A majority of AI studies don’t adequately validate methods
Before an AI algorithm can be put into practice it must be adequately validated on external datasets from multiple institutions. But a new study analyzing literature on the topic found most algorithms aren’t properly tested for real-world use.
Authors of the research, published in the Korean Journal of Radiology analyzed 516 published studies and found only six percent (31 studies) externally validated their AI. Of those 31 studies, zero took the necessary steps to determine if their method was indeed ready for clinical use.
“Nearly all of the studies published in the study period that evaluated the performance of AI algorithms for diagnostic analysis of medical images were designed as proof-of-concept technical feasibility studies and did not have the design features that are recommended for robust validation of the real-world clinical performance of AI algorithms,” wrote Seong Ho Park, MD, PhD, the department of radiology and research institute of radiology at the University of Ulsan College of Medicine, Seoul, Korea, and colleagues.
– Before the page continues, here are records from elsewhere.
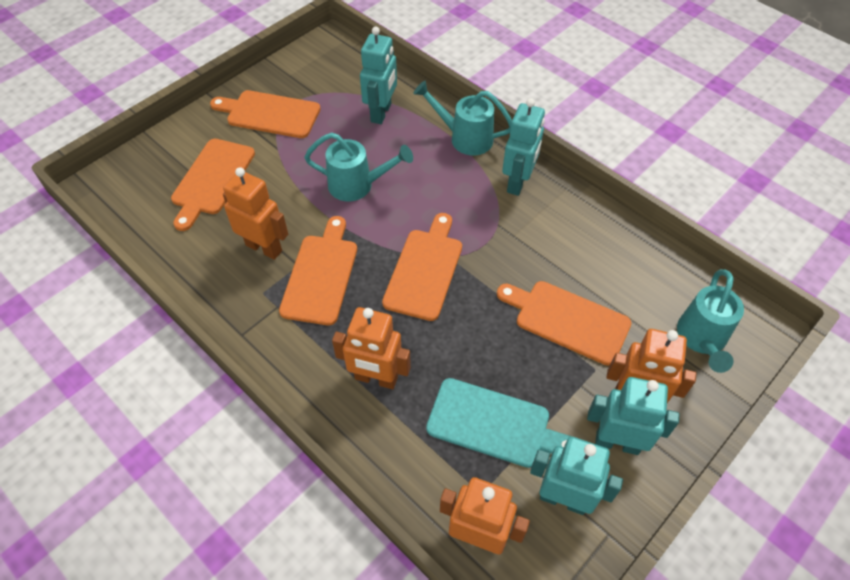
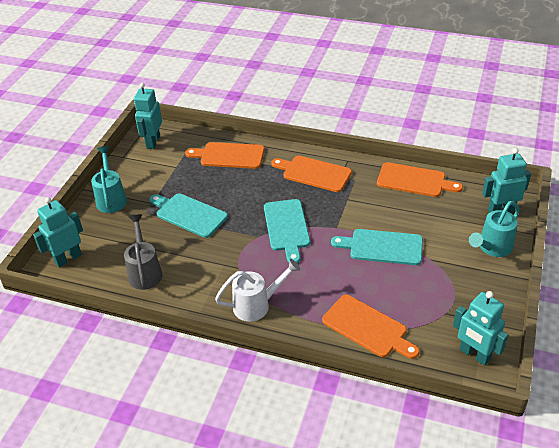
grey watering can: 0 -> 1
orange cutting board: 5 -> 4
orange robot: 4 -> 0
turquoise cutting board: 1 -> 3
turquoise watering can: 3 -> 2
white watering can: 0 -> 1

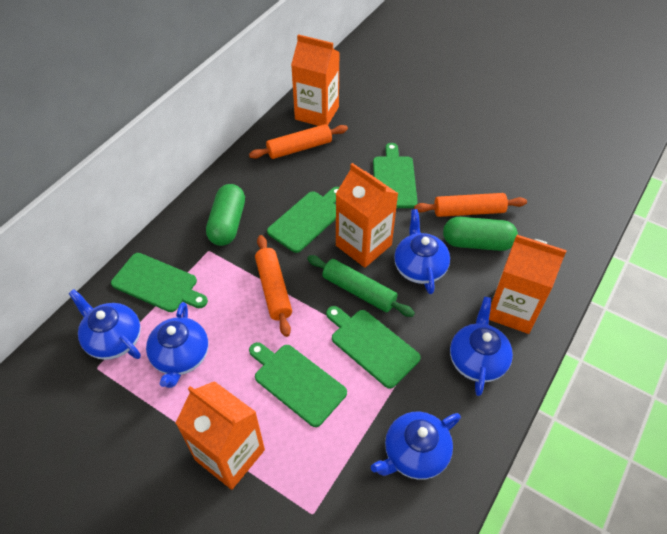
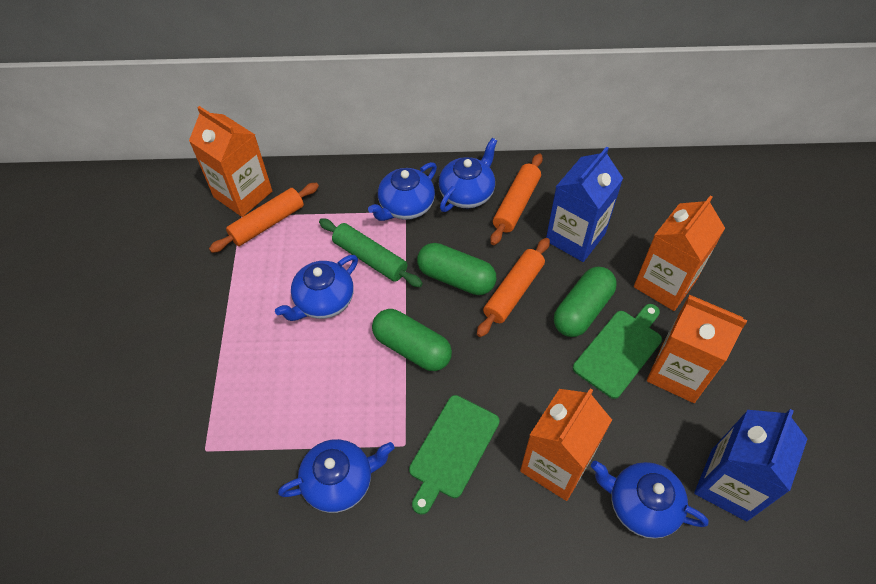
blue carton: 0 -> 2
green capsule: 2 -> 3
green cutting board: 5 -> 2

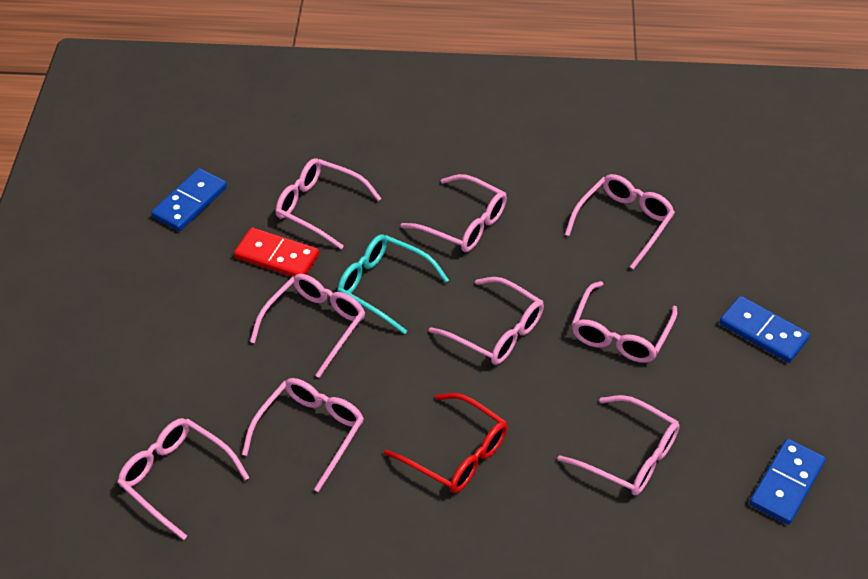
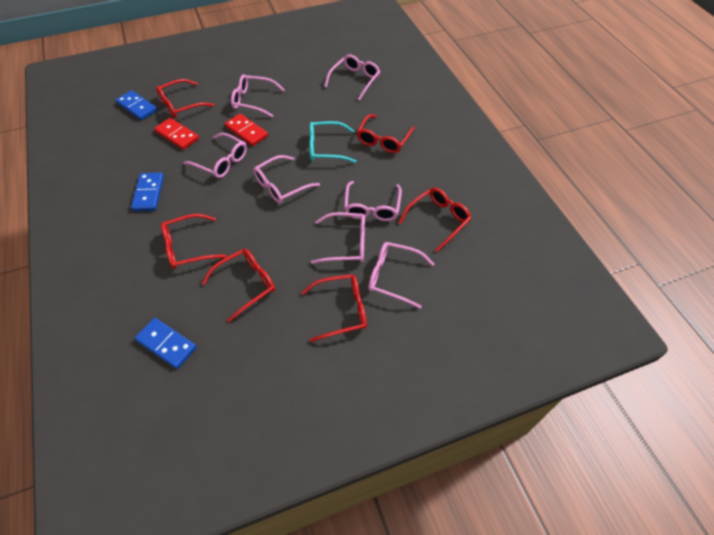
pink glasses: 9 -> 7
red domino: 1 -> 2
red glasses: 1 -> 6

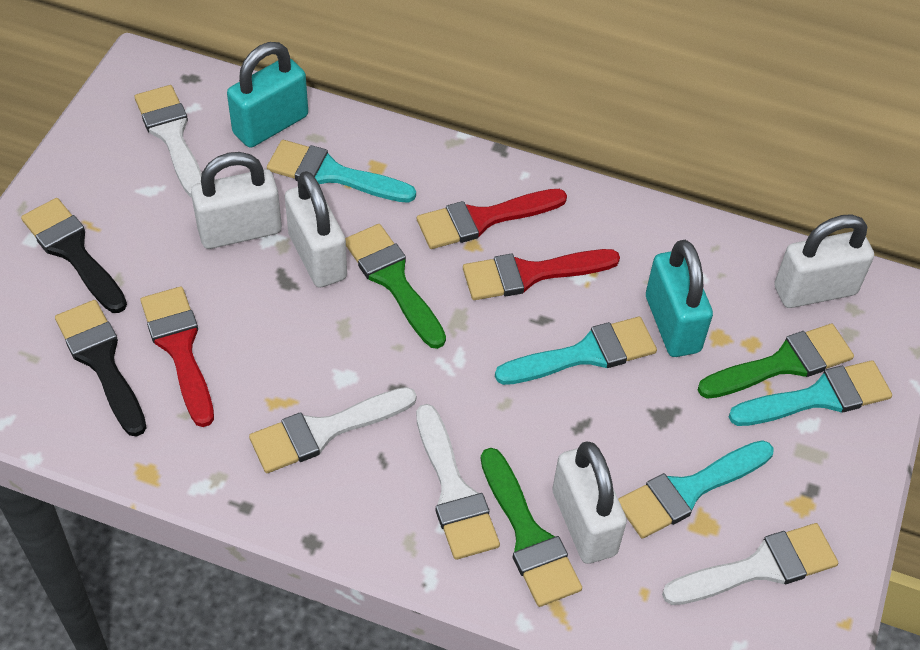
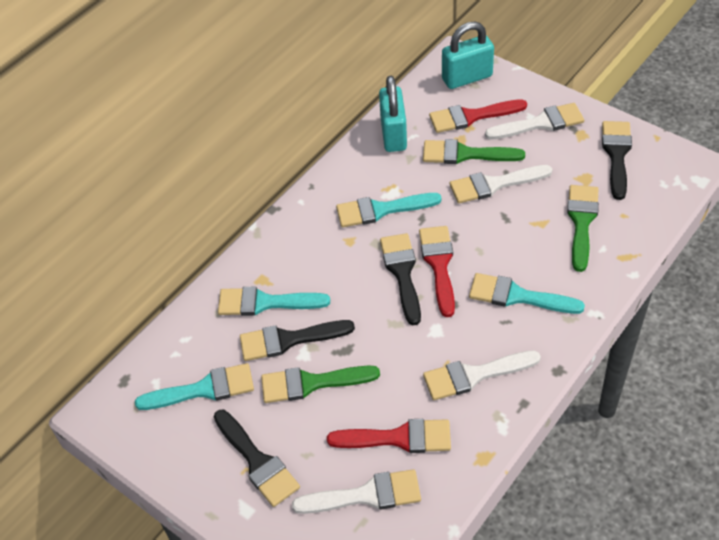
black brush: 2 -> 4
white padlock: 4 -> 0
In order for an algorithm to be properly tested for image analysis, a study must consist of three design features: diagnostic cohort design, inclusion of multiple institutions and prospective data collection for external validation, according to the researchers. It’s recommended to use sizable datasets collected from newly recruited patients or institutions that did not provide training data. The data should reflect relevant variations in patient demographics and diseases in the setting in which the AI will be deployed.
Using data from multiple health systems is also central to becoming clinically-ready, Park et al. noted.
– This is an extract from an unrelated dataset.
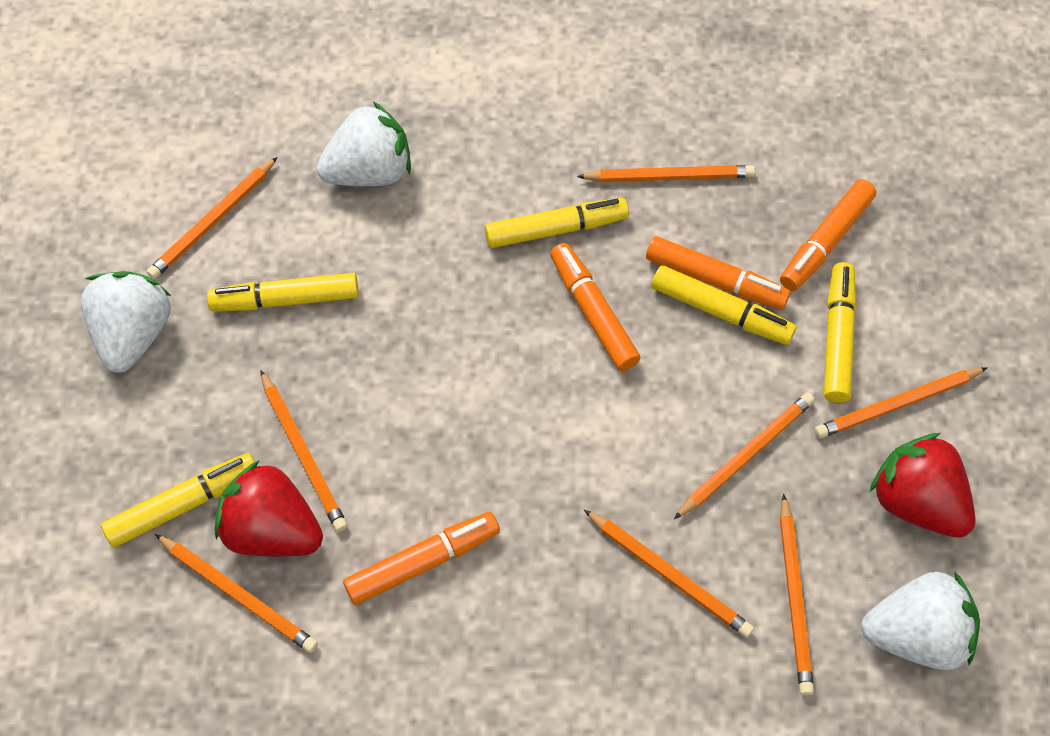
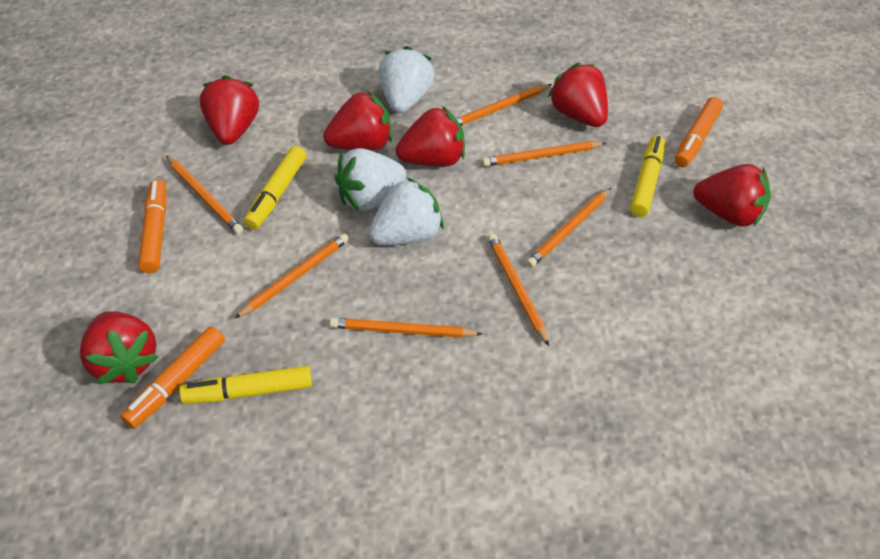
orange marker: 4 -> 3
orange pencil: 8 -> 7
red strawberry: 2 -> 6
yellow marker: 5 -> 3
The researchers identified studies published in PubMed MEDLINE and Embase between January 2018 and August 17, 2018. They then determined if the study used external or internal validation methods. If external validation was used, they then noted if data was collected with a diagnostic cohort design rather than diagnostic case-control; from multiple institutions; and if it was gathered prospectively.
“Our results reveal that most recently published studies reporting the performance of AI algorithms for diagnostic analysis of medical images did not have design features that are recommended for robust validation of the clinical performance of AI algorithms, confirming the worries that premier journals have recently raised,” the authors wrote.
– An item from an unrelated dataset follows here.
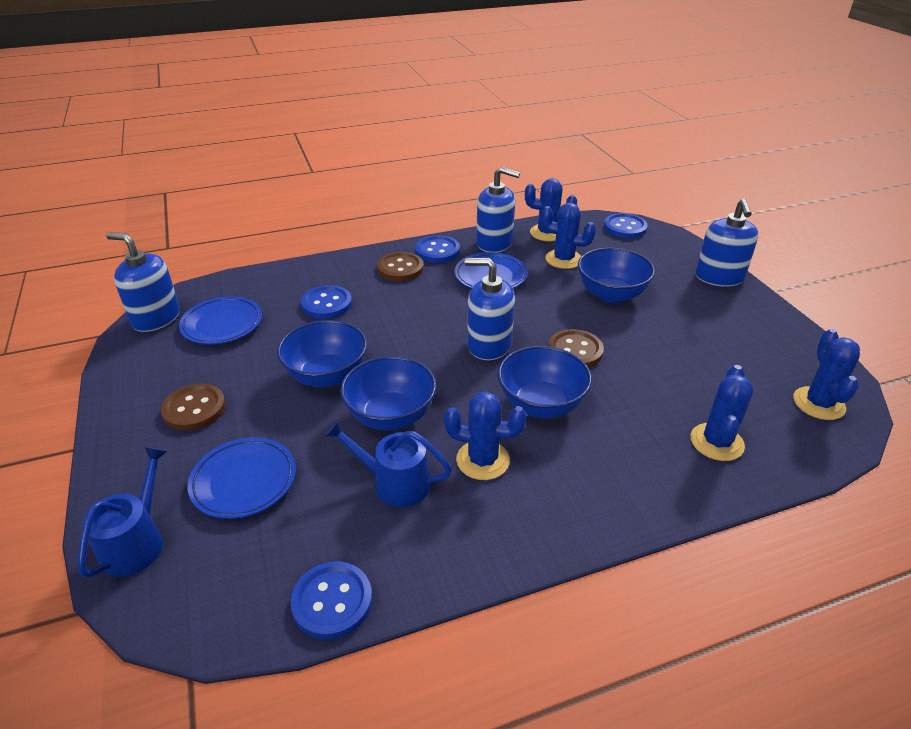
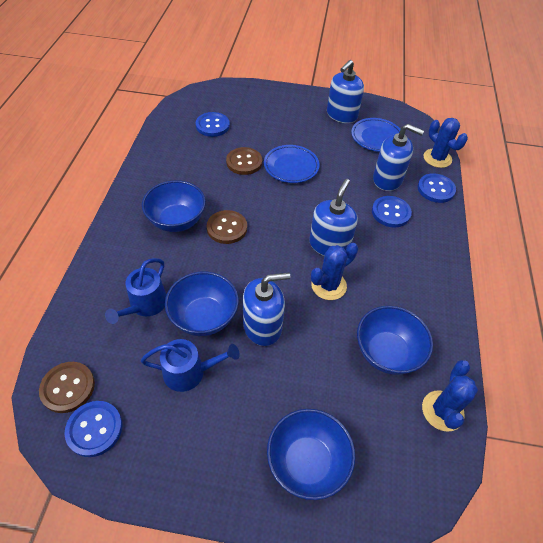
blue cactus: 5 -> 3
blue plate: 3 -> 2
Park and colleagues noted some studies did not intend to test the real-world readiness of AI algorithms, but were designed rather to determine the technical feasibility of a method. Therefore, those studies merely testing technical ability were not necessarily poorly designed.
In the future, radiologists and researchers should take it upon themselves to distinguish between proof-of-concept studies and those meant to validate the clinical performance of an AI platform, the researchers wrote.